But there is another way. Witness statements can be prepared so that they serve, rather
than hinder, the resolution of arbitral disputes.

Proper purposes of witness statements

In contrast to what they have become, witness statements should return to their roots,
namely as the evidence-in-chief a witness would give, in the witness’ own words. With
this in mind, we suggest that witness statements have four principal purposes in
international arbitration.

First, a witness statement should be an account of the witness’ recollection of events, as


the witness remembers them. As much as possible, they should be written in the witness’
own words, acknowledging that lawyers will assist in the preparation of the statement.

Second, as a whole, the witness statements should fill the gaps in the factual evidence
left by the documents. In modern disputes, much of the evidence will be documentary,
and that documentary evidence will cover a significant number of the facts in dispute.
This itself can become a burden, because of the volume of documentary evidence.
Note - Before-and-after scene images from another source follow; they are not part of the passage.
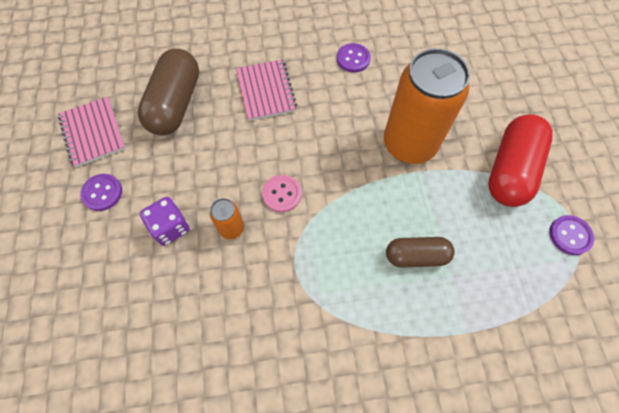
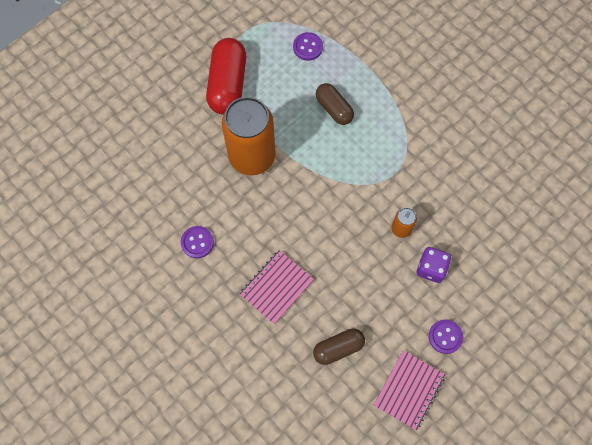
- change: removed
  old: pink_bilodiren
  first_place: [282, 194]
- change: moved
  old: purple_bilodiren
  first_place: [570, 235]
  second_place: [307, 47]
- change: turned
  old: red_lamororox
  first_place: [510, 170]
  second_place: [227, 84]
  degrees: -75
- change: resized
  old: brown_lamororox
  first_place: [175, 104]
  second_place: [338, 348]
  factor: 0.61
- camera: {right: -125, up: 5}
But
it is often the case that the facts in issue will need to be the subject of witness evidence.
That may be because additional commentary is required, to supplement what a
document says because the document does not convey the whole story. It may be
because there is no document addressing a particular issue, so witness evidence is
needed to resolve that issue. It may be because part of the case revolves around a
conversation which was not the subject of documentary record. It may be because an
issue in dispute is a person’s state of mind or understanding of certain subject matter.
For example, in a claim alleging loss based on a misrepresentation, the way in which a
representation was understood by the representee may be relevant to determine whether
the representation conveyed the meaning alleged, and whether that representation was
misleading or not. That will often require the witness evidence of both the representor
and representee to resolve the issue in dispute, along with other relevant evidence. In
short, witness statements should contain what a witness perceived, no more, no less.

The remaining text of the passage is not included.